Fianna Fáil Finance Spokesperson Michael McGrath has described new figures on the annual cost of the Drug Payment Scheme (DPS), which provides support for families towards the cost of prescription medicine, as further evidence of the huge toll which has been placed on low and middle income families by this government.
The scheme is targeted at those families who do not qualify for a medical card but have large ongoing monthly medical expenses. Under the Drugs Payment Scheme, a family pays a maximum of €144 a month for approved prescribed drugs, medicines and certain medical appliances for their use. The State then picks up the cost of prescriptions drugs and medicines above this level.

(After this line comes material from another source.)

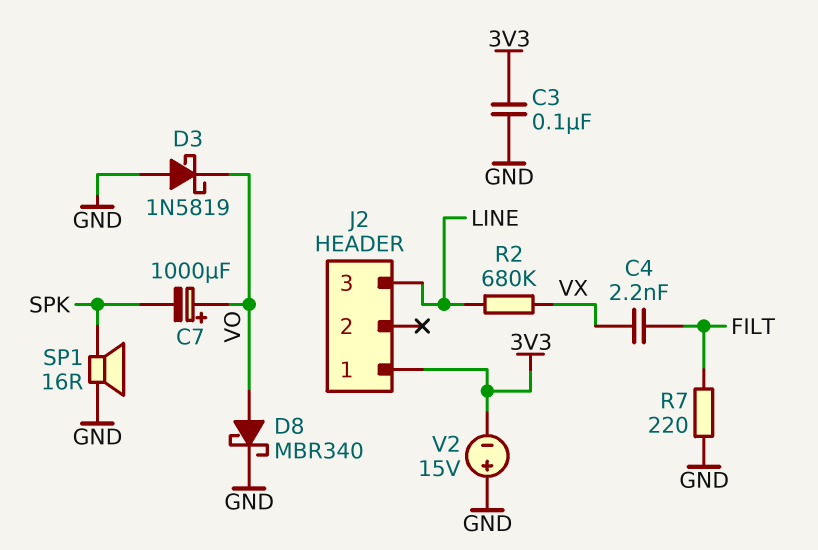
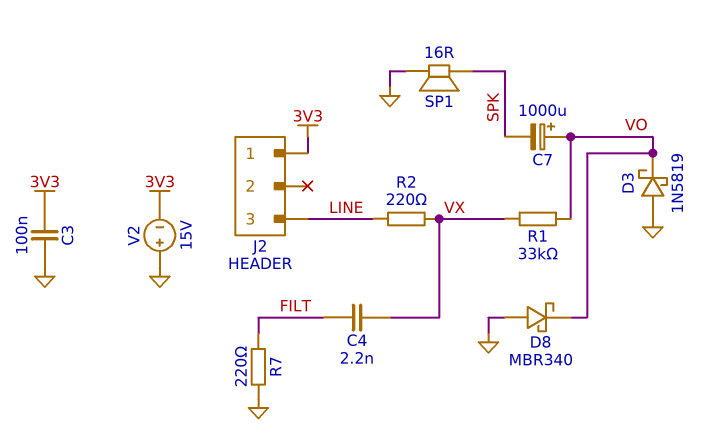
D8: schottky MBR340 (A VO, K GND) -> schottky MBR340 (A GND, K VO)
R1: none -> 33k (VO, VX)
R2: 680k (LINE, VX) -> 220 (LINE, VX)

The Government has twice raised the threshold from €120 to €132 at the start of 2012 and to €144 in 2013. This results in fewer families qualifying for assistance under the scheme. As a result, they have to meet the entire cost of their medical bills on their own
Deputy McGrath commented, “This is a vital scheme to support those who do not qualify for a medical card. Families, particularly those who have a child with an ongoing medical condition such as asthma, can incur huge ongoing costs for prescriptions. The Drug Payment Scheme should be an effective means of alleviating these costs.
However the changes implemented by Minister James Reilly and carried on by his successor Leo Varadkar have effectively ripped the scheme to shreds.
“According to a parliamentary reply I have received, the scheme supported 429,102 people in 2011 providing €142m to help with prescription costs. As a result of the changes implemented to the scheme, there has been a reduction of 33% in the number of people benefitting from it and a massive fall of 53% in the total funding under the scheme. Additional medicine costs of €75m has been heaped on thousands of middle income families as a direct result of changes made by the government.
“The average annual benefit under the scheme has fallen from €331 to €234. It is important to remember that before anyone can benefit under the DPS, they have to spend €144 in a single month on medicines. In this example, a family could incur €1,728 in a full year before receiving assistance of just €234. In other words, just 12% of the prescription costs are covered by the State despite a family incurring expenditure approaching €2,000.
“Fianna Fáil put forward a number of proposals at the time of the last budget which would assist those families who have suffered the greatest squeeze on their incomes in recent years. Included in this package was a proposal to reduce the monthly threshold for the Drug Payment Scheme to €120 with the intention of reducing it to €100 in subsequent years. This would be a recognition of the huge burden which prescriptions represent for thousands of families,” concluded Deputy McGrath.